しかしながら、いくら日本の伝統が残っているとはいえ「外国人に易しくない」場所にはまだまだ人が集まらないようである。今年1月下旬に国土交通省から発表された「外国人で賑わうまち 36地域」は、まちぐるみで外国人観光客への受け入れ準備を整えている地域が多く選ばれている。観光による地域活性化を目指す場合、インバウンドは欠かせない方法の一つとなっている。ただし、単に外国人に地域資源の豊富さをアピールしても、「もてなす」ことができなければ、リピートにつながらず、逆に評価を下げてしまう場合もある。それが注意しなければならない点の一つでもある。

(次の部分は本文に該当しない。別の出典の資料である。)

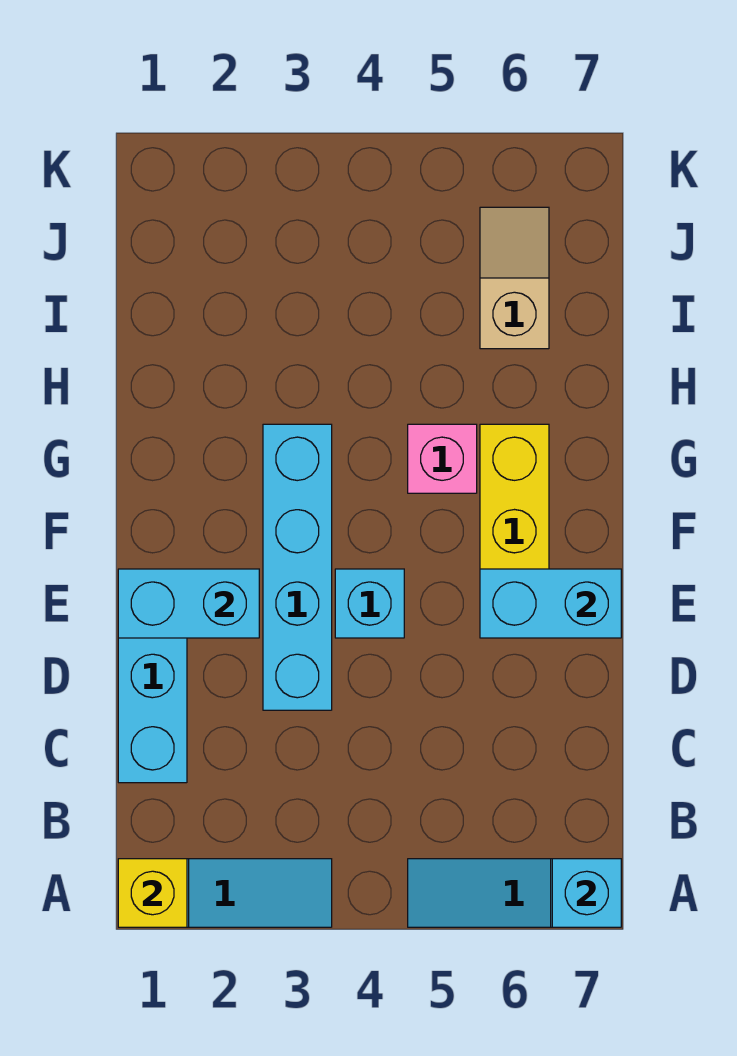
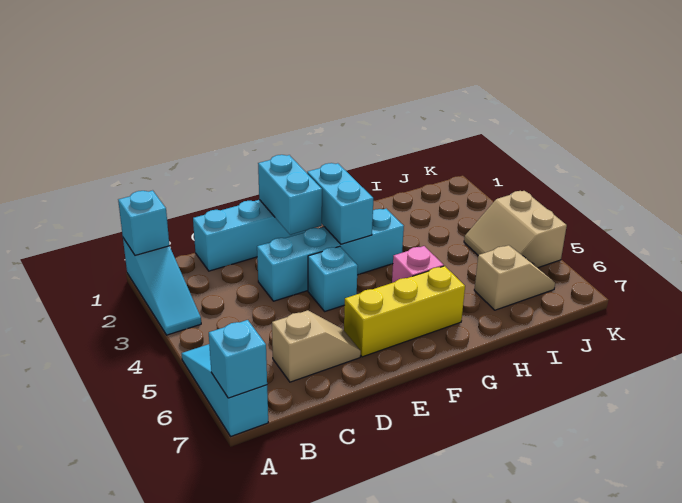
yellow brick A1 level 2 -> cyan brick A1 level 2
none -> tan slope C6:D6 level 1 top C
cyan brick E6:E7 level 2 -> cyan brick F2:F3 level 2
none -> tan slope J4:K5 level 1 top K

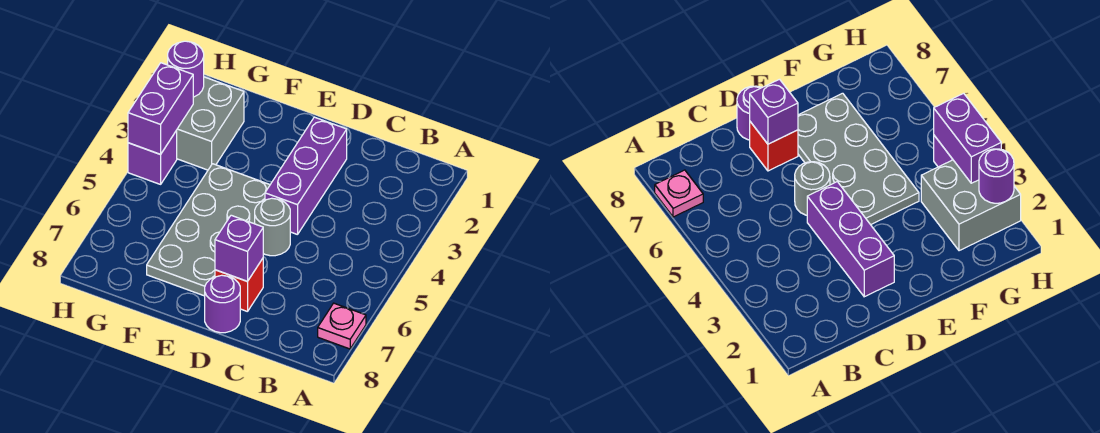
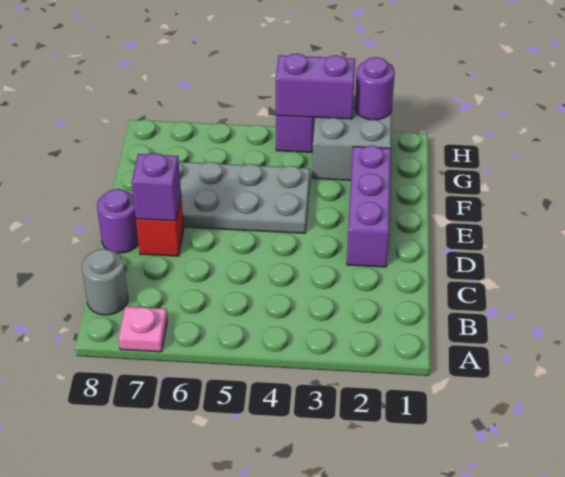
purple brick D2:D4 level 1 -> purple brick D2:F2 level 1
grey round brick D5 level 1 -> grey round brick B8 level 1

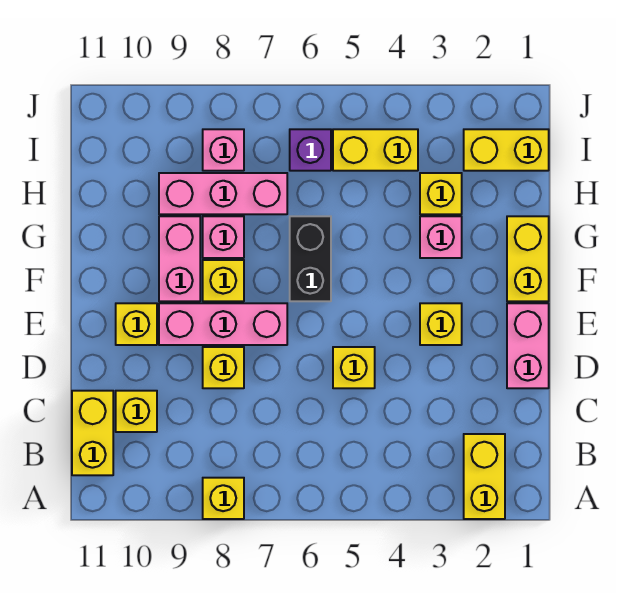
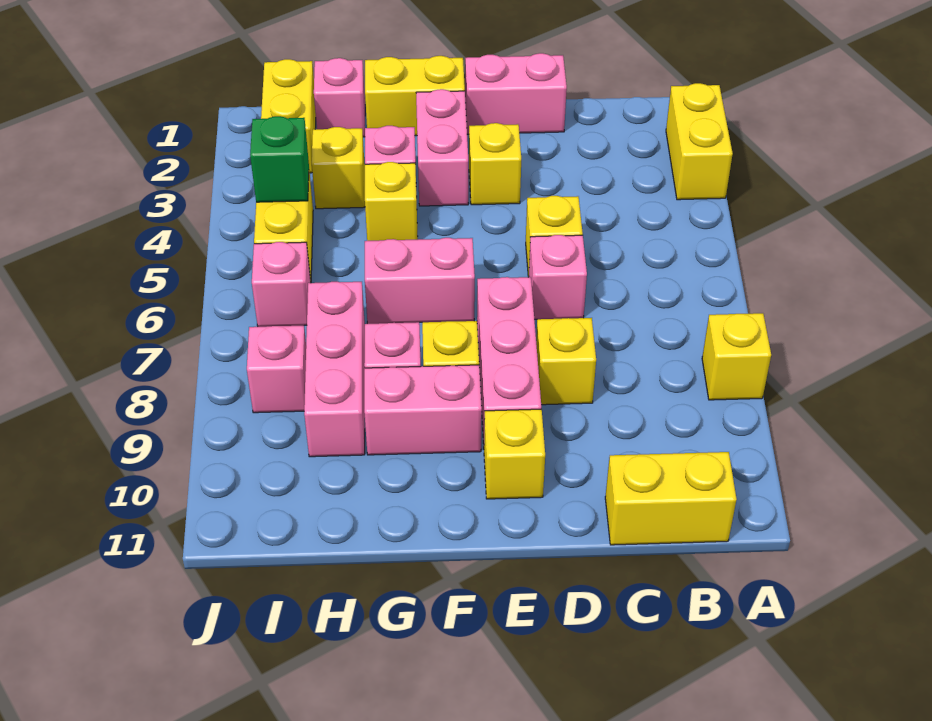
yellow brick A2:B2 level 1 -> yellow brick A2:A3 level 1
yellow brick C10 level 1 -> yellow brick G4 level 1
none -> pink brick D6 level 1
none -> pink brick F2:F3 level 1
black brick F6:G6 level 1 -> pink brick F6:G6 level 1
none -> pink brick H1 level 1
none -> green brick I4 level 2
purple brick I6 level 1 -> pink brick I6 level 1

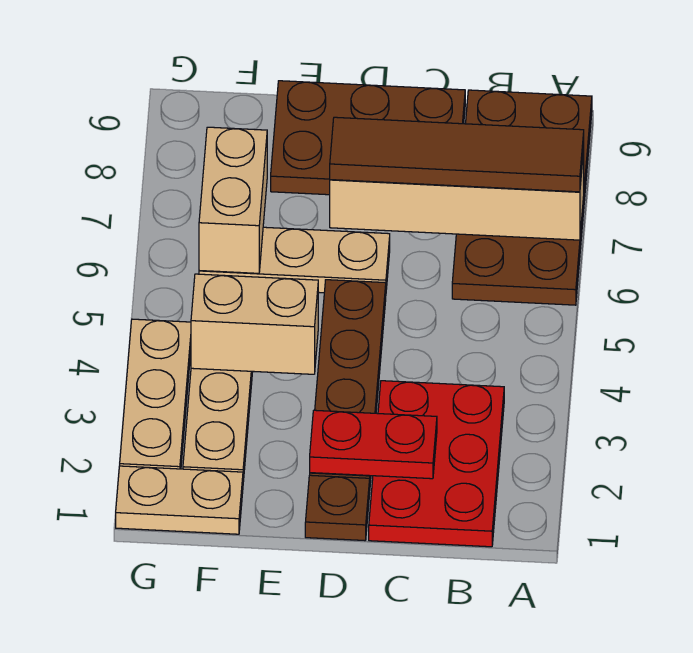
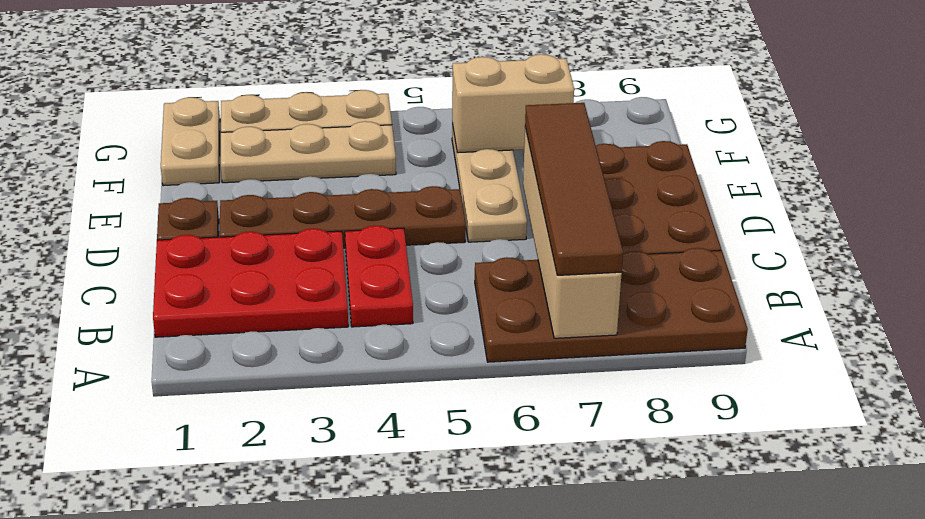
red plate C2:D2 level 2 -> red plate B4:C4 level 1
tan brick E4:F4 level 2 -> none

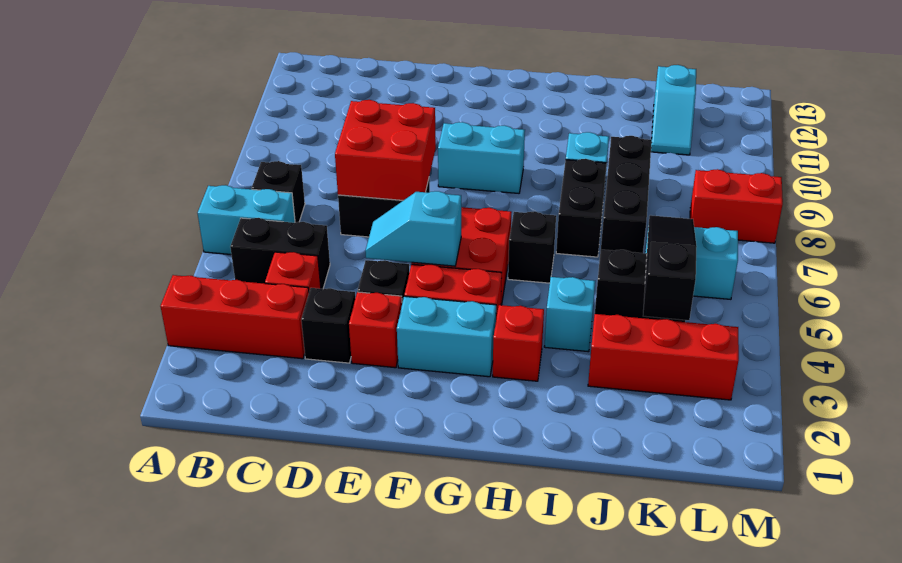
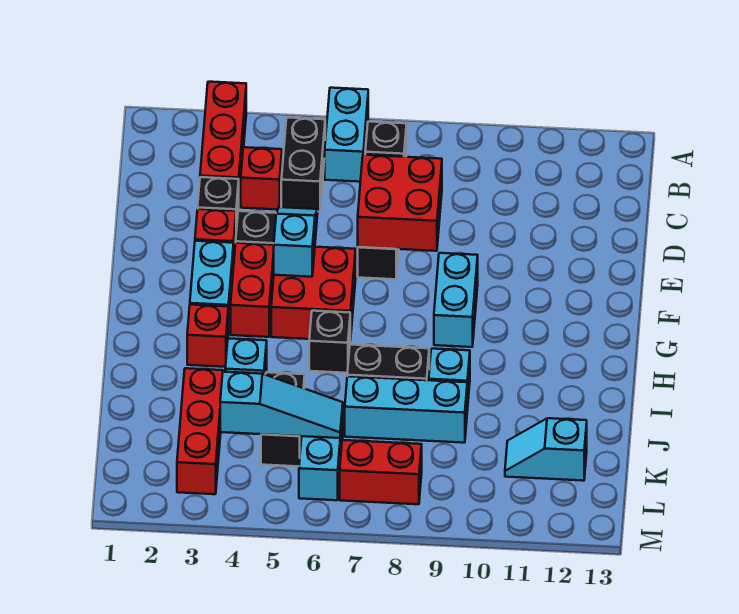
black brick J7:J9 level 1 -> cyan brick J7:J9 level 1
black slope K4:K6 level 2 top 4 -> cyan slope K4:K6 level 2 top 4
red brick L8:M8 level 1 -> red brick L7:L8 level 1

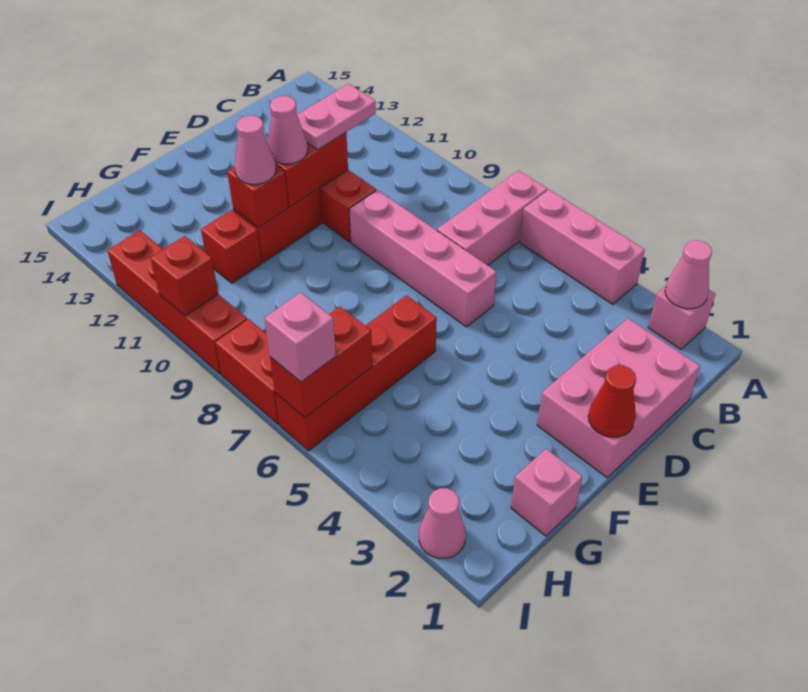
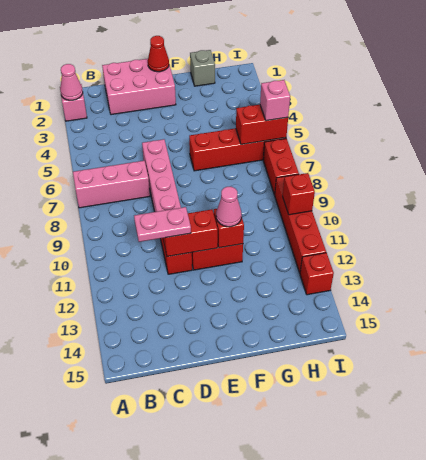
pink brick A4:A6 level 1 -> none
pink cone E11 level 3 -> none
pink brick G1 level 1 -> grey brick G1 level 1
red brick G11 level 1 -> red brick I13 level 1
pink cone I2 level 1 -> none

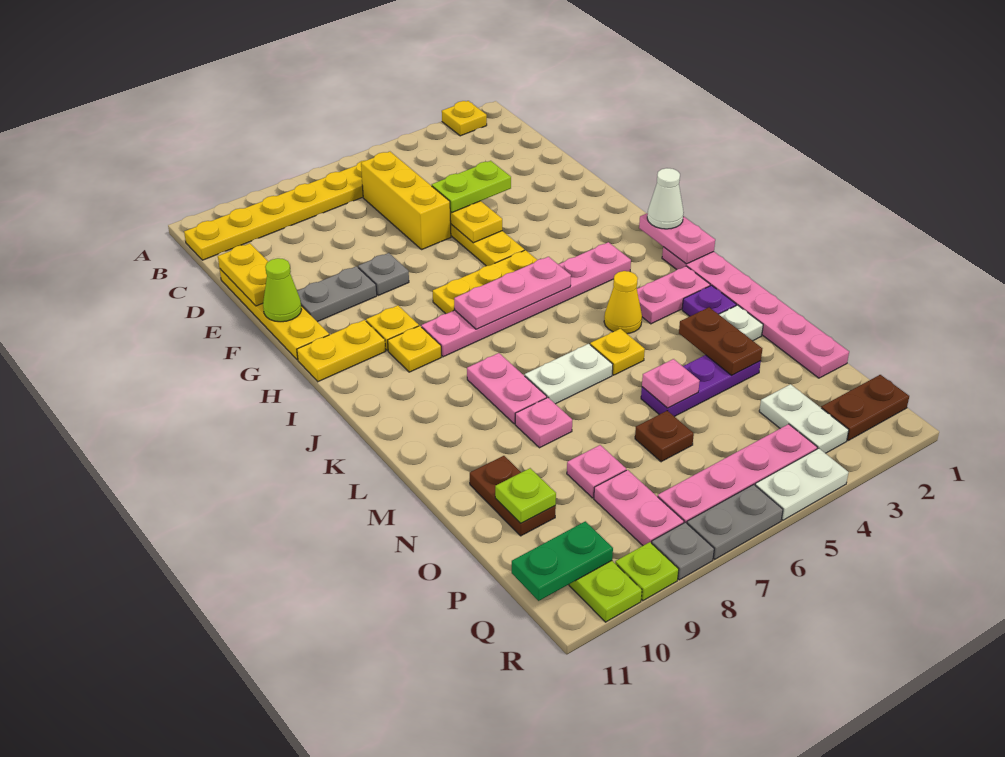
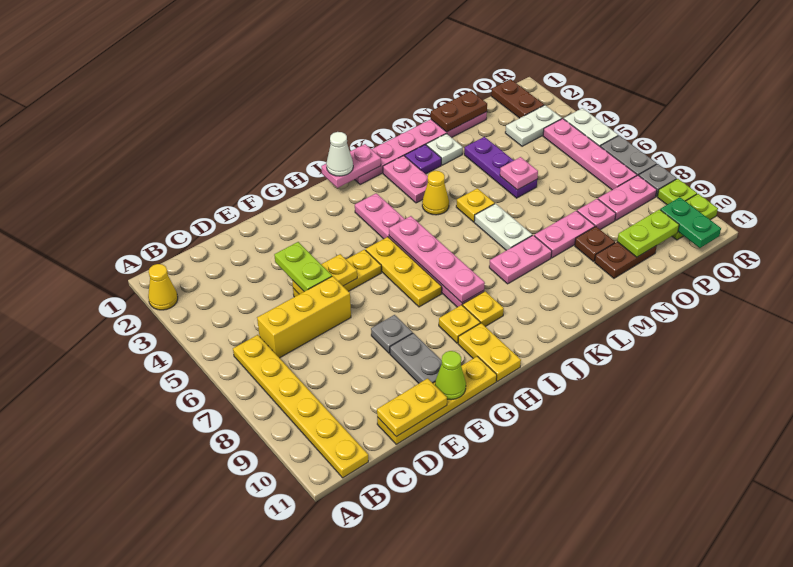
yellow plate A2 level 1 -> yellow cone A2 level 1
pink plate I5:I7 level 2 -> pink plate I5:I8 level 2
brown plate M3:N3 level 2 -> brown plate N1:O1 level 2
pink plate M8 level 1 -> pink plate M8:N8 level 1
brown plate O6 level 1 -> brown plate N9 level 1
lime plate O10 level 2 -> lime plate O10:P10 level 2

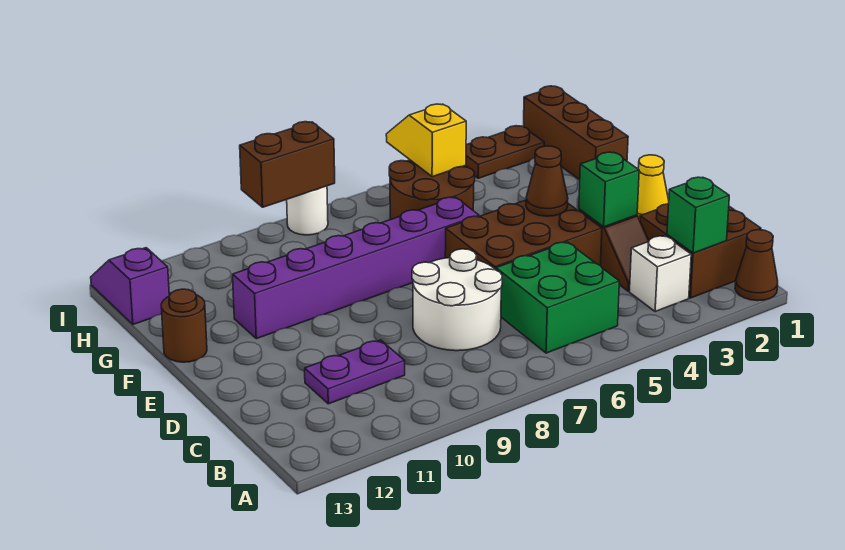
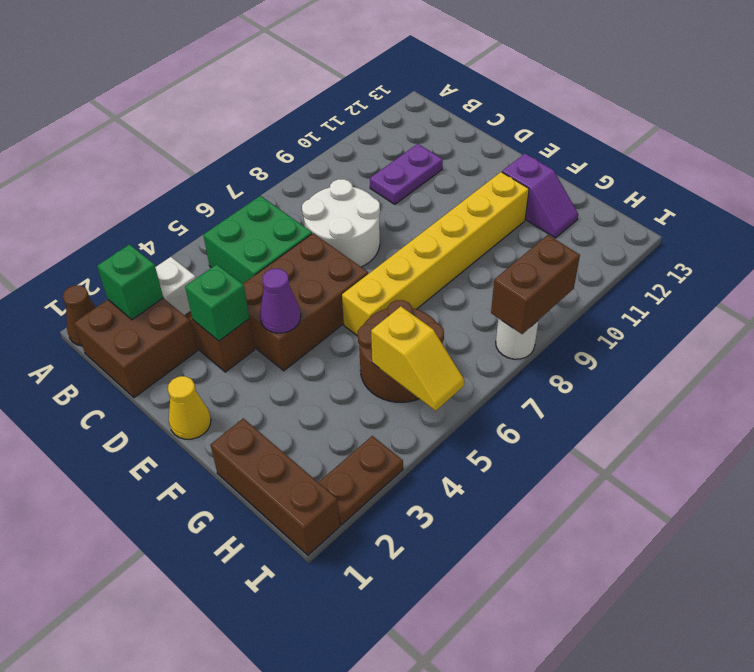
brown cone E4 level 2 -> purple cone E4 level 2
purple brick F6:F11 level 1 -> yellow brick F6:F11 level 1
brown round brick F13 level 1 -> none
purple slope H13:I13 level 1 top H -> purple slope F12:G12 level 1 top F

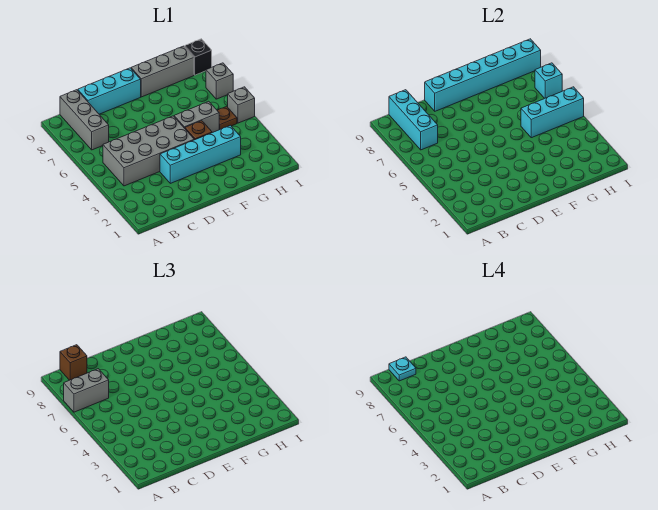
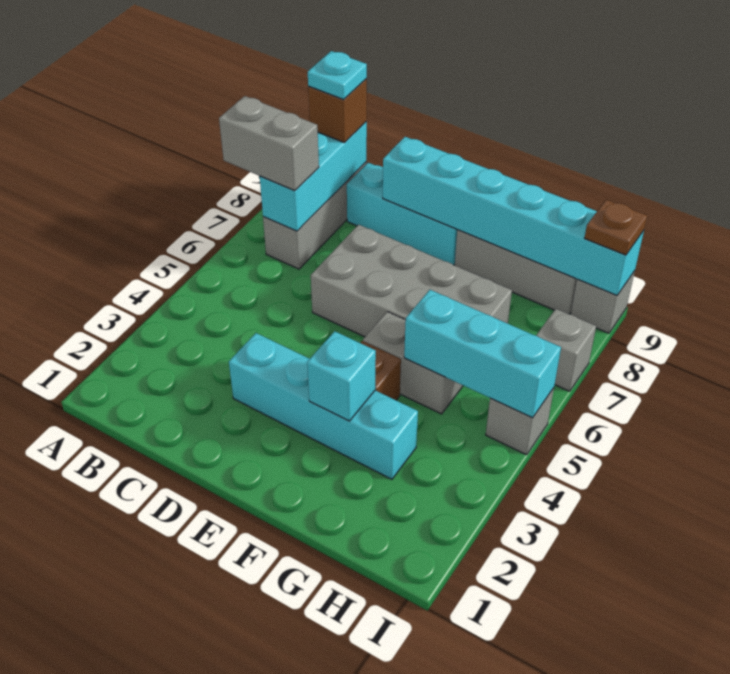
grey brick B4:E5 level 1 -> grey brick D6:G7 level 1
brown plate H5 level 1 -> brown plate I9 level 3
cyan brick I7 level 2 -> cyan brick F3 level 2
black brick I9 level 1 -> grey brick I9 level 1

訪日経験者が増えるにつれ、「おもてなし」も常に先を読んで考えていかなければならない。地域の宣伝をする際に、実際に外国人を中心にパンフレットを作成して呼び込みに成功している地域もある。今後、ますます外国人の客観的な声にアンテナを高くする必要がでてきた。観光客の好尚を積極的につかみに行っている地域は、どれくらいあるだろうか――。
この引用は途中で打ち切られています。